Howard L. Michaels, the founder and chairman of The Carlton Group, died September 21, at age 62 following a battle with gastric cancer.
A veteran financier, Michaels formed The Carlton Group in 1991 and grew it to a multi-billion dollar global powerhouse.
“His intelligence, tenacity and dedication were great assets to Carlton and helped expand the company from a single office on Park Avenue South to now having multiple offices across the globe,” said Michael Campbell, a partner at the firm who worked alongside Michaels for the past two decades and who will now lead the company.
Michaels was born to a Jewish family in Flatbush, Brooklyn in 1955 but was raised in Deer Park, New York.

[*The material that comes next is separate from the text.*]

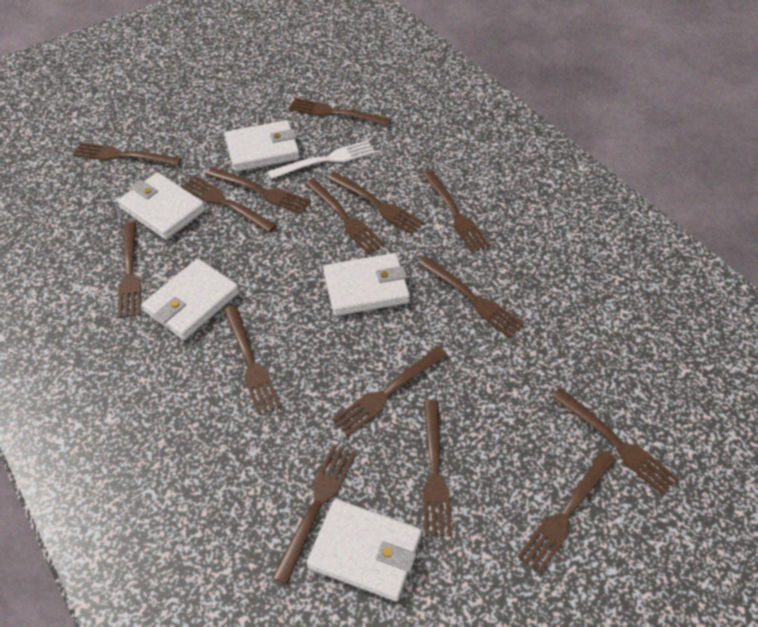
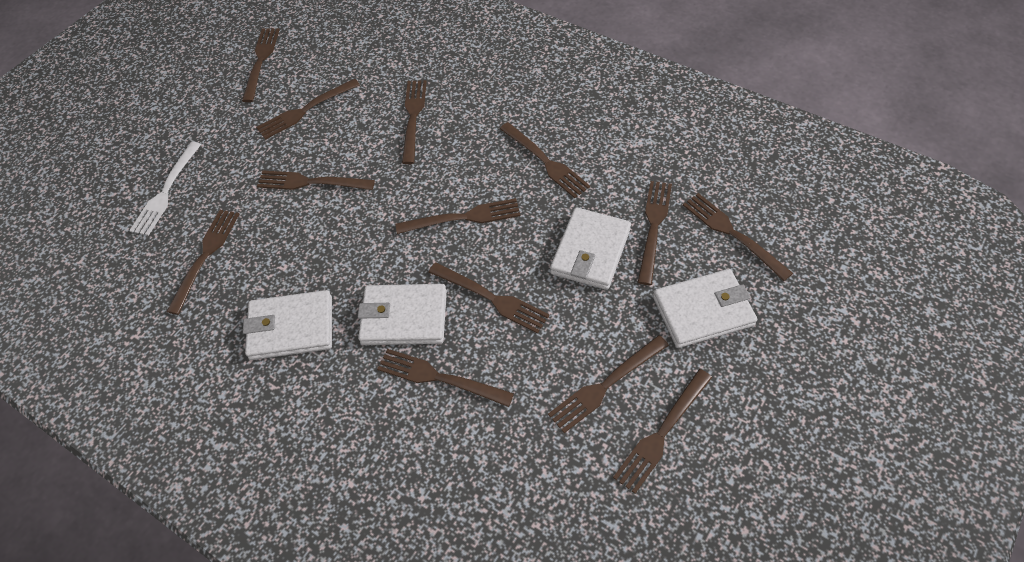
brown fork: 15 -> 13
white wallet: 5 -> 4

His father worked in a carpet store where Michaels also put in some hours before heading to the American University in Washington, D.C. from which he graduated in 1977.
His first job was selling copy machines for 3M and then cold-calling for Connecticut General Life Insurance Company (now CIGNA) before he found himself at Manhattan-based real estate syndicator, Island Planning.
He later became a partner at the Long Island-based Carlton Brokerage and then created Carlton Property Auctions, selling off distressed property from the early 1990s real estate bust.
In the mid-1990s, he ventured out on his own and formed the Carlton Group in Manhattan, becoming one of the first companies to broker securitized loans.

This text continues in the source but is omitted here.